In the Lakshmi Narain Gupta case, the notice required the petitioner to show cause why disciplinary actions such as reduction in rank, withholding of increments, and similar measures should not be taken against him. The learned judge observed that Rule 49 of the Civil Service (Classification, Control and Appeal) Rules enumerates seven possible penalties, and the notice failed to demonstrate that the authority had exercised its mind and reached any tentative conclusion regarding the imposition of any specific penalty under that rule. On that basis, the court held that the notice did not satisfy the requirements of Article 311(2) of the Constitution.

The Court noted that there was no compliance with the provisions of Article 311(2) of the Constitution as required. Consequently, the Court declined to interpret the earlier decisions as establishing a rule that any second show-cause notice containing more than one possible punishment must be considered invalid. The Court further stated that if those earlier decisions were read to create such a rule, that interpretation would be incorrect. The Court then explained that the three decisions cited by counsel for the appellant did not, in fact, support the appellant’s extreme contention. Moreover, the Court held that the show-cause notice dated 14 April 1954 in the present case did not violate Article 311(2). The Court found that the appellant had been given a reasonable opportunity to present his case against the proposed action.

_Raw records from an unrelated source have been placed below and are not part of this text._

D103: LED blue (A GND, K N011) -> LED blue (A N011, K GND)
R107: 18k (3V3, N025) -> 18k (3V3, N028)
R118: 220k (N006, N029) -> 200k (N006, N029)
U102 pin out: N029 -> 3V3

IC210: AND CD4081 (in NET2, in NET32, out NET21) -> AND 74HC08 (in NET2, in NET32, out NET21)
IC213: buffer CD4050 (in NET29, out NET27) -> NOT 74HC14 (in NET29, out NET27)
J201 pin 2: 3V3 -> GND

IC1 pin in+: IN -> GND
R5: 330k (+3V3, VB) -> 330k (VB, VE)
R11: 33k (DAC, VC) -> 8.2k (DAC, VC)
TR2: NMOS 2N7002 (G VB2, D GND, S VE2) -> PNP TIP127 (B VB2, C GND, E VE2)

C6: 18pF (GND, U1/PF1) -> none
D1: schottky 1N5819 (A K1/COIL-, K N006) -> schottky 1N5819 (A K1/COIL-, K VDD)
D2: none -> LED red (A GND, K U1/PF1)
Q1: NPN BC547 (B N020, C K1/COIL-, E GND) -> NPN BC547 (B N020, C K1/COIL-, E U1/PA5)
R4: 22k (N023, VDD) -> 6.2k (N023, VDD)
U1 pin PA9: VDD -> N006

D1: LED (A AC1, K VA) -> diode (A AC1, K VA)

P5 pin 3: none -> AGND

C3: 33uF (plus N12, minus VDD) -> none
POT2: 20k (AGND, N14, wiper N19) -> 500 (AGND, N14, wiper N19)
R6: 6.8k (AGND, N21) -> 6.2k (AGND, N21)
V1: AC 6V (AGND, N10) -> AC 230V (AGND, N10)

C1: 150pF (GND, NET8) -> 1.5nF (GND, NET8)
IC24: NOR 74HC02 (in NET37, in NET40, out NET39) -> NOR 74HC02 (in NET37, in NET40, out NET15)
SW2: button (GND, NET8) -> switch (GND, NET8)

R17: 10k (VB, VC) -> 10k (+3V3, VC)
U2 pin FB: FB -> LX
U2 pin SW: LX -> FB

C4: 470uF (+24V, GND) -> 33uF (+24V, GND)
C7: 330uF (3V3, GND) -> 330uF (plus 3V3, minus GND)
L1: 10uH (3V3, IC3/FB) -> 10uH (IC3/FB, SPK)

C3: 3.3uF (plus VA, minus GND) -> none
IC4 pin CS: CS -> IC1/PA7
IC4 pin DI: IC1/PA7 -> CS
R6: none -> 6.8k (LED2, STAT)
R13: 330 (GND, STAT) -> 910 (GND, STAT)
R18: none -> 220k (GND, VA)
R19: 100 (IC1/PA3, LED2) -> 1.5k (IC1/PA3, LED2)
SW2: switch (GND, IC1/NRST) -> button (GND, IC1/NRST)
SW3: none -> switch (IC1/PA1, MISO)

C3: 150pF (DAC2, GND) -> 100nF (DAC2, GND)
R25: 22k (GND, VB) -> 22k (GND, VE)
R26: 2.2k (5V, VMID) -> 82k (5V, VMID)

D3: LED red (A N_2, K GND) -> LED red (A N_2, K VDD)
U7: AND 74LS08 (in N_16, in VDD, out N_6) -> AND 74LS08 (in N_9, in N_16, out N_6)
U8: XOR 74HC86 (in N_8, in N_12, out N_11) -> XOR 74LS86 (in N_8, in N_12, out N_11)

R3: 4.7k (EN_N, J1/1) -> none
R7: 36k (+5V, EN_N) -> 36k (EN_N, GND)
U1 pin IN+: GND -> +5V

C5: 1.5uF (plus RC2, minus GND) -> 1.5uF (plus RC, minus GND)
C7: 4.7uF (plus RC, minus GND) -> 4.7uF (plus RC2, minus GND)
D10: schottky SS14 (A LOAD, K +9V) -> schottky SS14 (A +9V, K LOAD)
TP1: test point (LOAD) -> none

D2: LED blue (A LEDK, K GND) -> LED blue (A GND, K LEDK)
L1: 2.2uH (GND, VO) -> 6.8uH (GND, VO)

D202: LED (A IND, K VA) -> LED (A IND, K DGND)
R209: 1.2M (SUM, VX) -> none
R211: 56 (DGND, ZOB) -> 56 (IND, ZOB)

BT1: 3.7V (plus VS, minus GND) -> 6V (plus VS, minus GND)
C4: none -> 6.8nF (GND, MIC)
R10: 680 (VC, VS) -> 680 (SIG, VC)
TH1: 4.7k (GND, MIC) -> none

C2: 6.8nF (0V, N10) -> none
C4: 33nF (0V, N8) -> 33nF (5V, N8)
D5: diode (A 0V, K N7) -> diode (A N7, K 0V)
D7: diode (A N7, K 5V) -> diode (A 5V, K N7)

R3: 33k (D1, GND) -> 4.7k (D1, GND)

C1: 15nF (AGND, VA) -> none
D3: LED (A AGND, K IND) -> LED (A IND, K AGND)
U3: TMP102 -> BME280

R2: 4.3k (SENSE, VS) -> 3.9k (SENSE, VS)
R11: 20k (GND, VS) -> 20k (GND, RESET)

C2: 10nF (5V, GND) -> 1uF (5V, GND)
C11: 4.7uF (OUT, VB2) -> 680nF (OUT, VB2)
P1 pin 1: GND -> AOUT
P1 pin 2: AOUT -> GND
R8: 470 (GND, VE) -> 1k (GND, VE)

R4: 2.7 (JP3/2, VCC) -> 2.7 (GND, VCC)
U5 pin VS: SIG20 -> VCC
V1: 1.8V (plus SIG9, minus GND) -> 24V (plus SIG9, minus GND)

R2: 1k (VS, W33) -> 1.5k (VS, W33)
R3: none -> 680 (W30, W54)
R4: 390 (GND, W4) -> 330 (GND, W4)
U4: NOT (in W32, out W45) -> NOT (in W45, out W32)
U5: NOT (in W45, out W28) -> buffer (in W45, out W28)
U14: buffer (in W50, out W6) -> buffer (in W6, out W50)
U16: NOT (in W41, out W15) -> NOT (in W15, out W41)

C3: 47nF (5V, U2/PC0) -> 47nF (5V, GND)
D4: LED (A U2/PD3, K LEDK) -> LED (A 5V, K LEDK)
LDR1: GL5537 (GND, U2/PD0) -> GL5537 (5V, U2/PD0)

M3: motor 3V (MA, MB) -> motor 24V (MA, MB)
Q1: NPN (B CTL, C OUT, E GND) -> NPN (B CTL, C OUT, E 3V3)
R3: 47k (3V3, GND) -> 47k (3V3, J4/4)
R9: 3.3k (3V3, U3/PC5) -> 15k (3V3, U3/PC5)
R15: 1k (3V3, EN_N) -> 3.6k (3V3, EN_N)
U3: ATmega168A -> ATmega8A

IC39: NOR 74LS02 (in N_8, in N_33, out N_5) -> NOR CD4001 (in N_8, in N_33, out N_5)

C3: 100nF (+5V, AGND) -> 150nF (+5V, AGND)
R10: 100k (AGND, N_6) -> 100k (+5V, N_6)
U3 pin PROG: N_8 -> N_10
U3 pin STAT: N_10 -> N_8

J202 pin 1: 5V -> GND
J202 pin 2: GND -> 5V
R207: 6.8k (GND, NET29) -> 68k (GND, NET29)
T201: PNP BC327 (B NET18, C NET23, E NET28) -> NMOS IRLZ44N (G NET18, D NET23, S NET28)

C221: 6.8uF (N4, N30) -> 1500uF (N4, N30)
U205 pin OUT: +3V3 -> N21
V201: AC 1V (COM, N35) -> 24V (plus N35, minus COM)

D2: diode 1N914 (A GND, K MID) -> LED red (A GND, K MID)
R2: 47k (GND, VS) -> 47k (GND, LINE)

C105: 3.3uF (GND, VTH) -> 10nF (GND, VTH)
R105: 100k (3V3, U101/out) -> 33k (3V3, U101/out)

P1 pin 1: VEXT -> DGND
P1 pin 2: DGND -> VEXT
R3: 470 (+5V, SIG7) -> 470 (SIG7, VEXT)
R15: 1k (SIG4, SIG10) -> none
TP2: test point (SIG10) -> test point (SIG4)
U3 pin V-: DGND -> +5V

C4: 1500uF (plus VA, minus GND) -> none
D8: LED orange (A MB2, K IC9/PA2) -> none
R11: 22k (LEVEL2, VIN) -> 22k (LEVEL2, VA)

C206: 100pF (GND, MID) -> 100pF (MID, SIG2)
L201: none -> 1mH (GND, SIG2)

The Court also addressed the objections raised by counsel regarding erroneous references in the order of the President dated 1 October 1954. It observed that the order mistakenly cited rule 13 of the Government Servants’ Conduct Rules instead of the correct rule 15. Additionally, the order referred to paragraph 5 of a Government order that barred civil servants from taking commercial employment within two years after retirement. Counsel argued that this particular provision did not apply to Class II government servants. The Court concluded that these inaccurate citations were not of substantial importance to the final decision. In substance, the Court explained, the removal order dated 1 October 1954 was grounded on the appellant’s breach of rule 15 of the Government Servants’ Conduct Rules and rule 11 of the Fundamental Rules. The breach consisted of the appellant accepting private employment without obtaining the required sanction while still in government service. This violation formed the basis for both the enquiry and the removal order issued against the appellant. For these reasons, the Court held that the appeal possessed no merit and therefore dismissed it, ordering the appellant to bear costs. The Court formally recorded that the appeal was dismissed.